The US will no longer destroy satellites with missile tests

This chip in the window of the International Space Station was caused by orbital debris.
ESA/NASA/Tim Peake
This chip in the window of the International Space Station was caused by orbital debris.
  • Tim Fernholz
By Tim Fernholz

Senior reporter

Published

The US will stop testing missiles that destroy satellites in orbit and spread debris that can damage and disable other spacecraft, vice president Kamala Harris said today at Vandenberg Space Force Base in California.

She called on the international community to adopt this policy widely as a new norm of responsible space activity in the 21st century.

The US decision comes after a series of tests since 2008, most recently by Russia in November 2021, that have cast thousands of pieces of debris into orbit around the planet. These high-velocity chunks of metal pose a threat to satellites and to humans in orbit, whether in spacecraft or onboard the International Space Station or China’s Tiangong.

Private firms and governments are launching more satellites than ever before as cheaper and more powerful technology allows them to create more value in orbit. As the area around our planet becomes increasingly crowded with spacecraft, they are more vulnerable to colliding with space junk, and to potential debris cascades as collisions lead to more debris, and more potential encounters.

The importance of space hardware to global communications, navigation, and surveillance hasn’t been lost on militaries, particularly in the US, which created the US Space Force to dedicate itself to space warfare. But that same importance has led China (2007), Russia (2021), and India (2019) to demonstrate the ability of their armed forces to destroy satellites. The US most recently demonstrated its anti-satellite capabilities for the first time since the Cold War by blowing up a satellite in 2008, a move seen as a response to China’s test the year before.

The push to ban kinetic ASAT weapons

Planet, one of the world’s largest private satellite operators, issued a statement last week calling on president Joe Biden to adopt a moratorium on destructive weapons tests in orbit. US policymakers had already hinted at their support for such a policy at a public meeting last fall that discussed adopting new norms and rules for space behavior.

“Today’s announcement by Vice President Harris is an important first step in eliminating the use and testing of debris-creating anti-satellite weapons,” Robbie Schingler, Planet’s chief strategy officer, said. “Working with international partners and commercial companies, the US has an opportunity to foster a safe space environment and protect the critical services that space-based resources provide to humanity, like global communications and essential climate data.”

Opposition to a moratorium is likely to come from hawkish figures who argue the US needs a free hand to demonstrate any weapons systems it may need, though the long-time US experience with these weapons may also give it an advantage in the case of an international ban. Some military observers note that anti-satellite weapons are a unique threat to the US because it relies on space more than its rivals.

A White House official noted that the Biden administration requested the largest increase in military space spending ever, asking Congress to approve $24.5 billion next year. While that may help ease concerns from hawks, it’s unlikely to convince Russia or China to slow the development of counter-space weapons.
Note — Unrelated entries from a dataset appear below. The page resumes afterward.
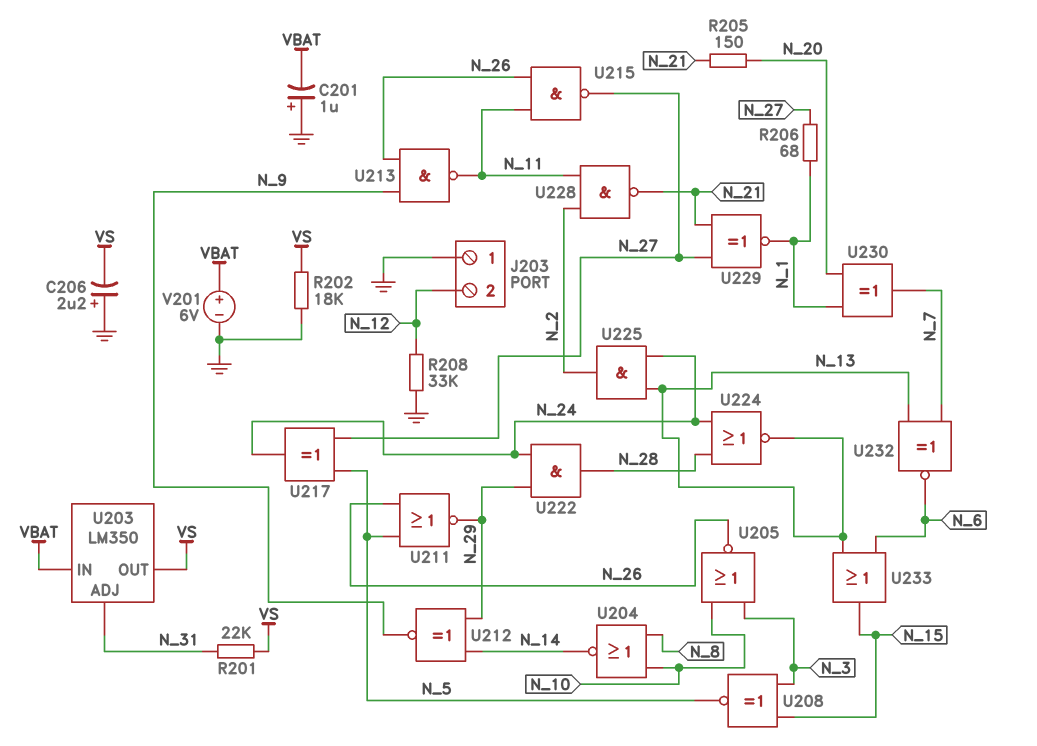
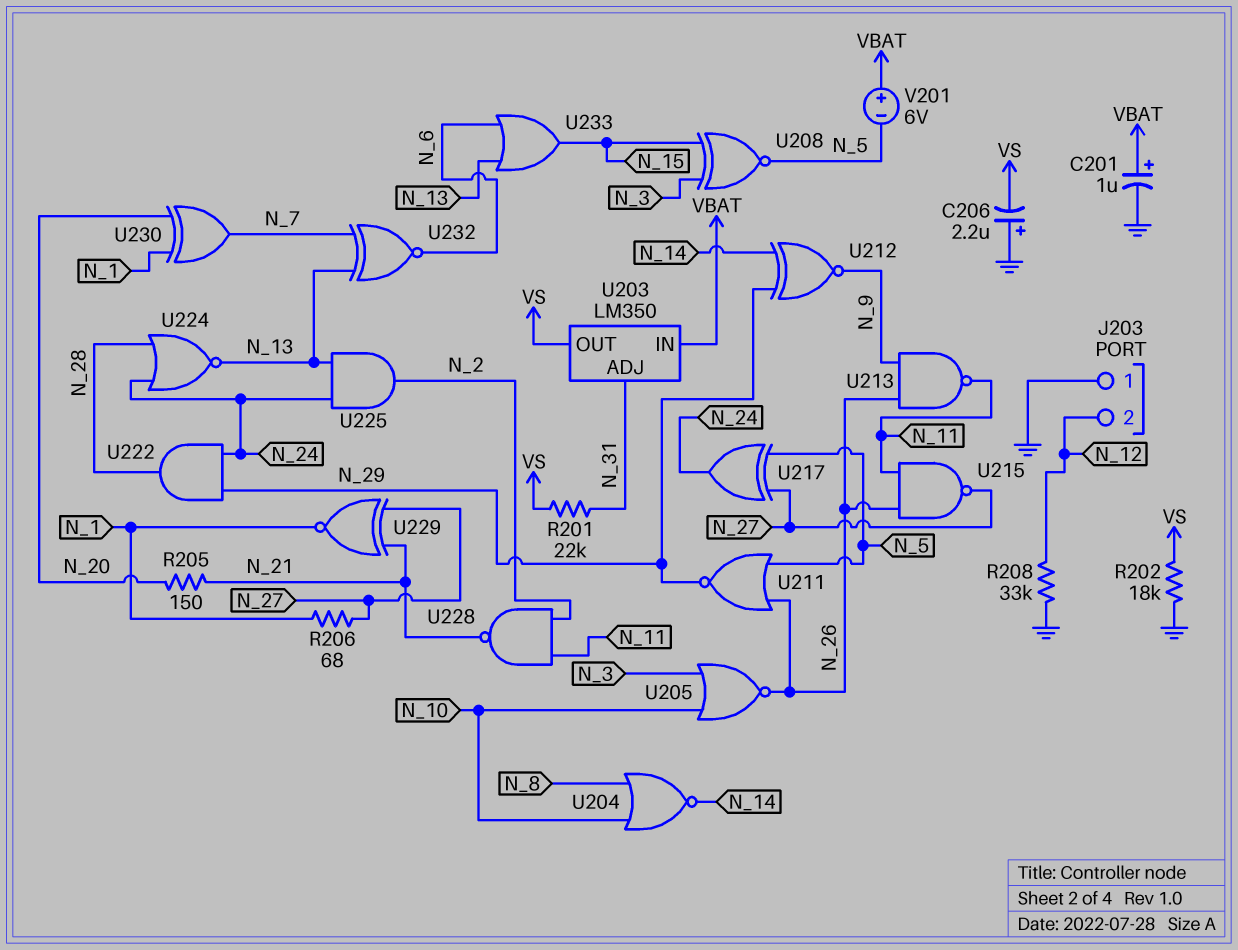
C201: 1uF (plus GND, minus VBAT) -> 1uF (plus VBAT, minus GND)
V201: 6V (plus VBAT, minus GND) -> 6V (plus VBAT, minus N_5)

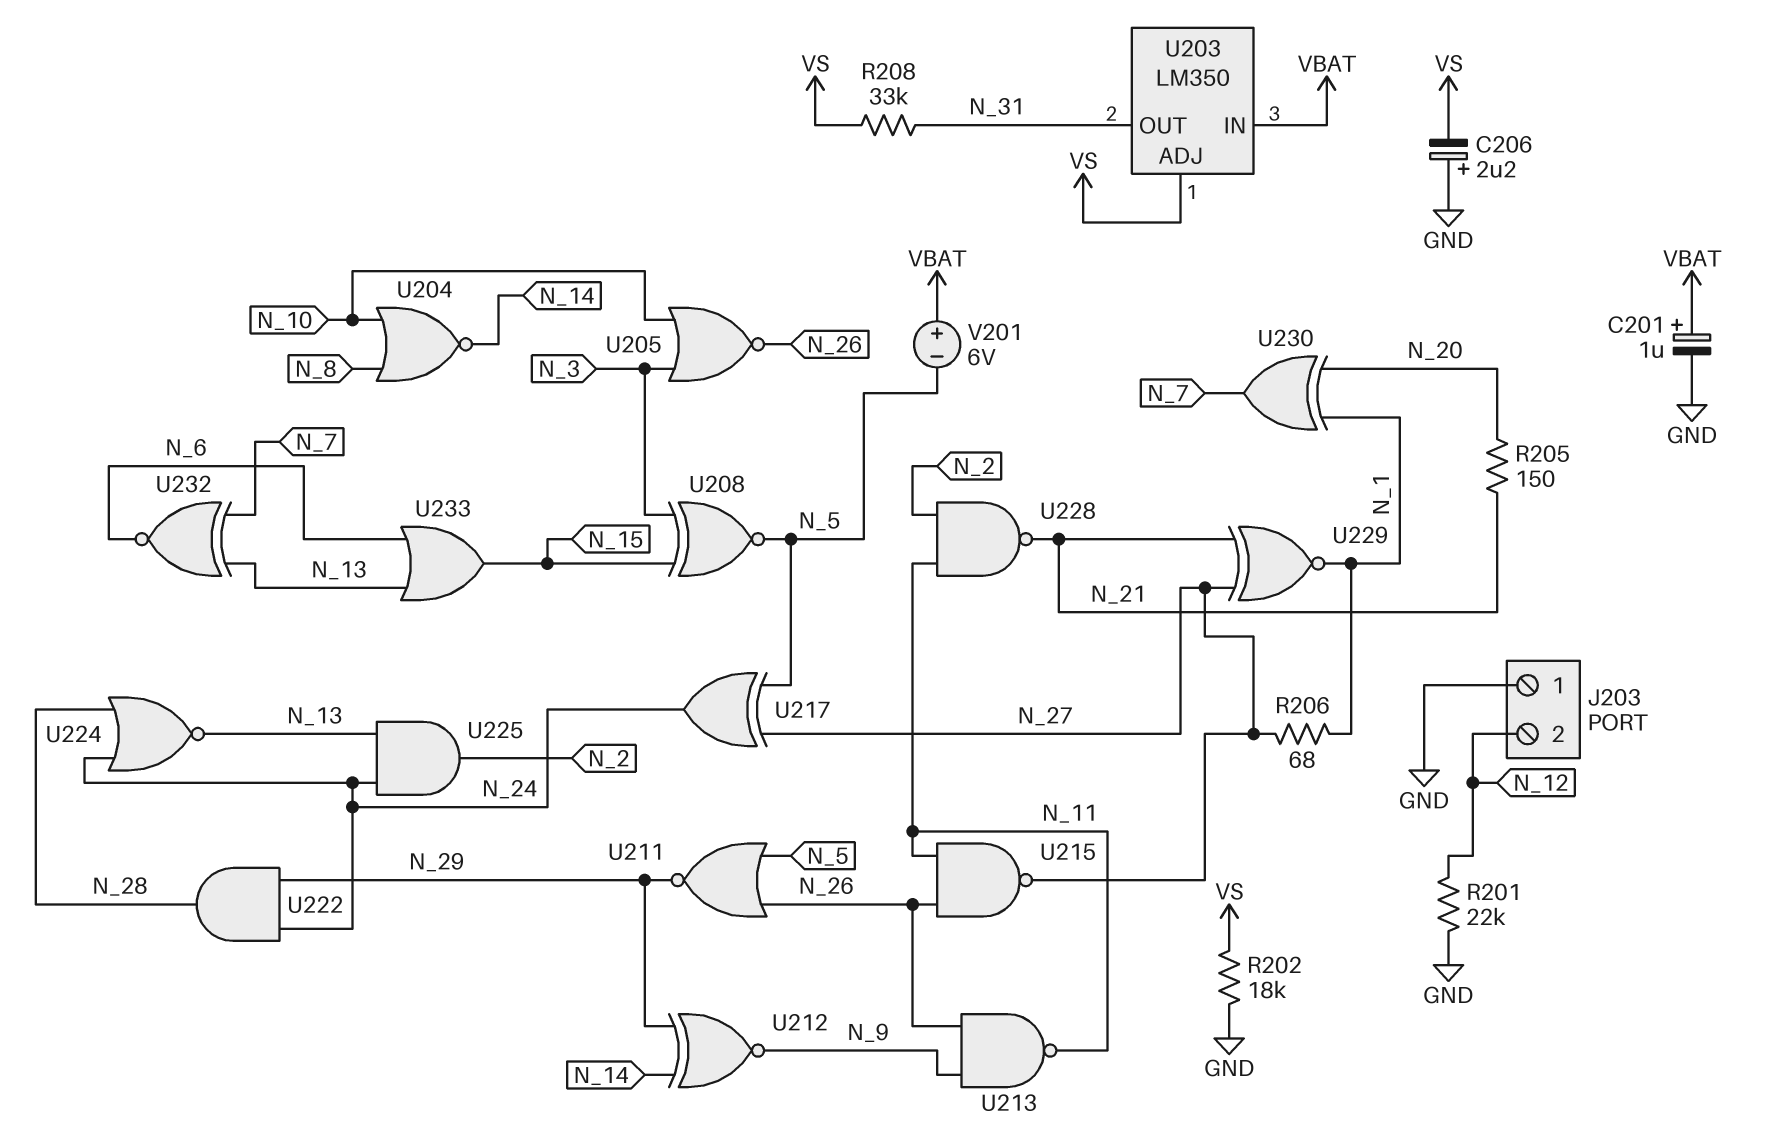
R201: 22k (N_31, VS) -> 22k (GND, N_12)
R208: 33k (GND, N_12) -> 33k (N_31, VS)
U203 pin ADJ: N_31 -> VS
U203 pin OUT: VS -> N_31

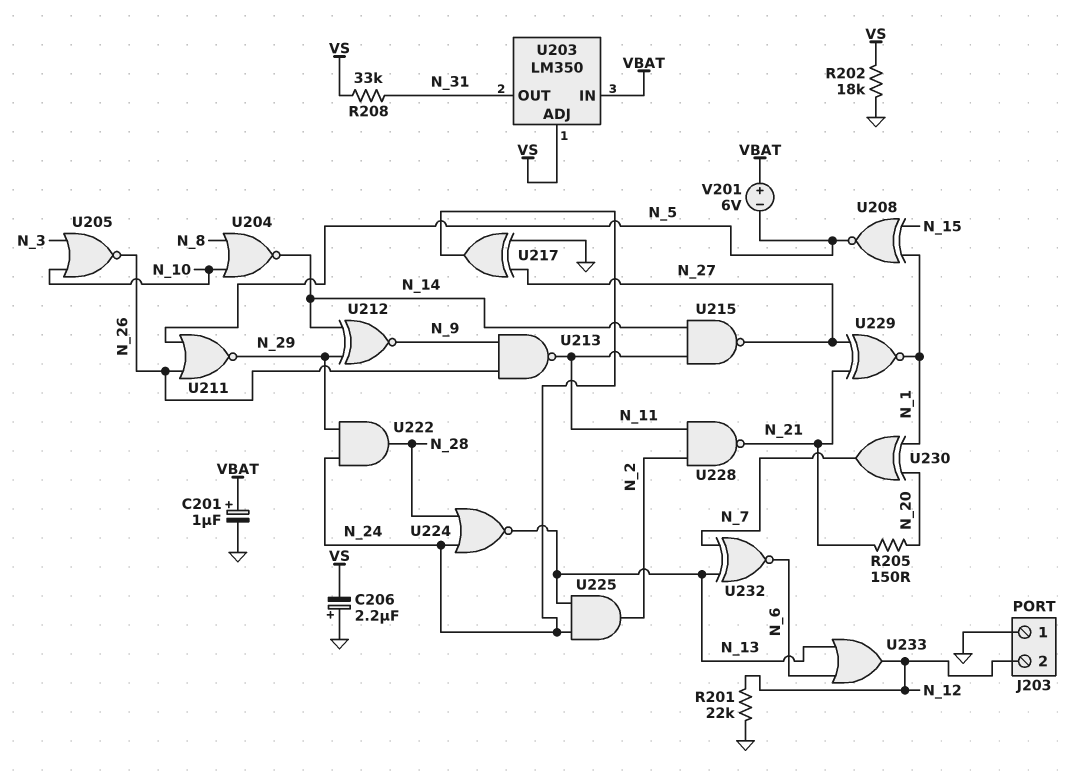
R206: 68 (N_1, N_27) -> none
U208: XNOR (in N_3, in N_15, out N_5) -> XNOR (in N_1, in N_15, out N_5)
U215: NAND (in N_11, in N_26, out N_27) -> NAND (in N_11, in N_14, out N_27)
U217: XOR (in N_5, in N_27, out N_24) -> XOR (in GND, in N_27, out N_24)
U233: OR (in N_6, in N_13, out N_15) -> OR (in N_6, in N_13, out N_12)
Still, China is plotting large satellite constellations of its own and an ambitious human spaceflight program, giving it its own reasons to limit debris in orbit.

Militaries around the world are also developing anti-satellite weapons that don’t rely on explosions. Instead, they might use lasers to blind or disable spacecraft; energy transmissions that jam or spoof their communications; or the ability to hack control systems to eavesdrop, or disable the satellite entirely.